『複雑な彼』

複雑な彼 (集英社文庫)
三島ヅケ第5弾。
この作品は、三島由紀夫安部譲二氏の半生を描いたもの。


安部譲二氏については、先日橋本龍太郎・元総理が亡くなられたときに「名門麻布中学時代の同級生」として紹介されていてビックリしたものだった。
安部氏はその麻布中学時代に傷害事件を起こし、あわや少年院入りとなるところを、父親(銀行マンだとか)の尽力でそれだけは逃れ単身渡英、ロンドンの高校に入学。

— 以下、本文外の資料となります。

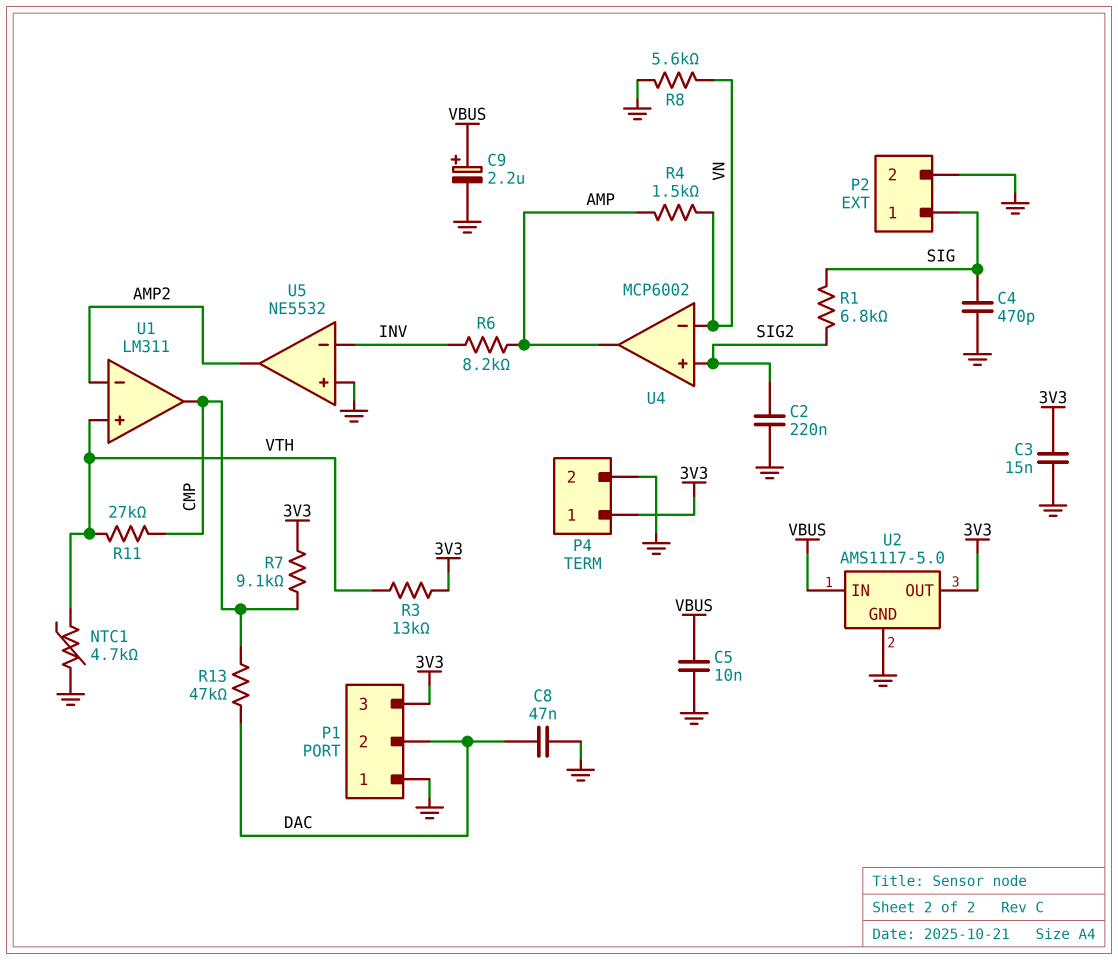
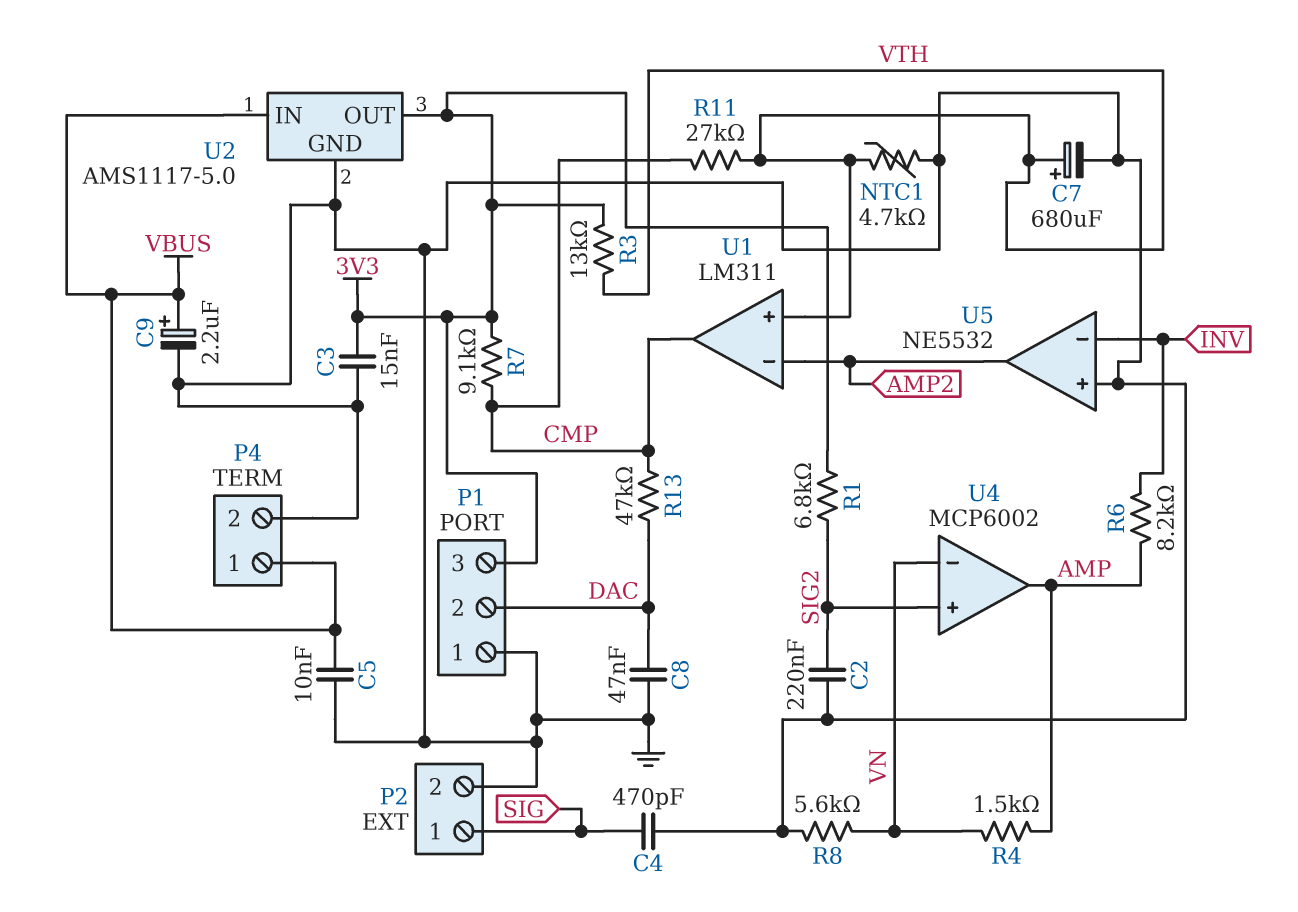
C7: none -> 680uF (plus VTH, minus GND)
P4 pin 1: 3V3 -> VBUS
R1: 6.8k (SIG, SIG2) -> 6.8k (3V3, SIG2)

しかしそこでも問題を起こして中退。
その後ヨーロッパを放浪し、見習い船員として貨物船に乗って日本に戻り、井戸掘りをやったりプロボクサーになったり、果ては競艇選手、ホテルのボーイ、競馬のノミ屋、沖仲士…とさまざまな職業を遍歴したのち、渋谷の安藤組に所属しながら(つまり現役のやくざの身で)なんと日航JAL)のスチュワードを務めていたこともあるのだとか。
この作品は、こうした安部譲二氏の遍歴をもとに、フィクションを交えつつ肩の力を抜いて書かれた娯楽作。


書かれた経緯については、巻末についていた安部譲二自身による「解説」に詳しい。

 正しく私は、この三島由紀夫先生の「複雑な彼」のモデルでした。
 それが証拠に、この小説は「女性セブン」に連載されたものですが、終ると同時にまだ三十歳になったばかりの私を「この男がモデルだった」と、女性セブンはグラビアにしたのです。
 先日八幡山大宅文庫に行って、懐かしいのでコピーしていただいたのですが、それは若い自分を見て溜息が出ました。
 この「複雑な彼」は、私の二十七歳までの半生記で、背中に彫物が……等の細部を除けば、なんとも私が生きて来た事実そのままです。
(中略)
 とにかく私は、夜学の高等学校を他の同年輩の者が大学を出る年に、どうにか卒業して、その次の年には二十三歳の最年少で、日本航空のスチュワードにまんまとなってしまいました。
 渋谷警察署では、日本航空の制服に身を固めた私を見て、随分首を捻ったようです。

また、安部譲二氏と三島由紀夫との出会いについては、こんなスレスレのことをサラリと書いている。

 思えば、三島由紀夫先生と私は永い御縁でした。
 あれは昭和二十八年頃のこと、私が初めて用心棒を組から命じられたゲイバーで、私は先生とお近づきになったのです。
(中略)
 ゲイボーイの色香と気違い水に狂った外国人を、まだ若かった私がとり鎮めるのを御覧になって、先生はボクシングに興味を持たれ、私の紹介で稽古に励まれたりもなさったのです。

さらにはこんな奇妙な作品が書かれた背景についても、触れられていた。

 後で聴いた話では、三島由紀夫先生の私兵の「楯の会」を創る費用を捻出されるために、この「複雑な彼」は書かれたということです。

…つまり完全な売文だったということだろうか。


三島由紀夫の作品には(他の作家もそうかもしれないが)、明らかに手を抜いて書かれた作品群がある。
真剣に書かれた作品(たとえば『仮面の告白』『金閣寺』『禁色』など)があまりに濃密な流麗な日本語で書かれているのに比べ、手抜き(という言い方が悪ければリラックスした)作品群(たとえば『永すぎた春』『夏子の冒険』など)はかなり改行の多い砕けた日本語で他愛のない話を書いている。
この『複雑な彼』という小説は、まさにリラックス側の作品の代表と言えるだろう。
ただし、「リラックスして書かれている=駄作」というわけではもちろんないのだが、本作について言えば完全に等級が落ちる。主人公の半生も、実在のモデルがいるからこそアレだが、登場人物からは小説そのものの魅力は全く醸し出されていない。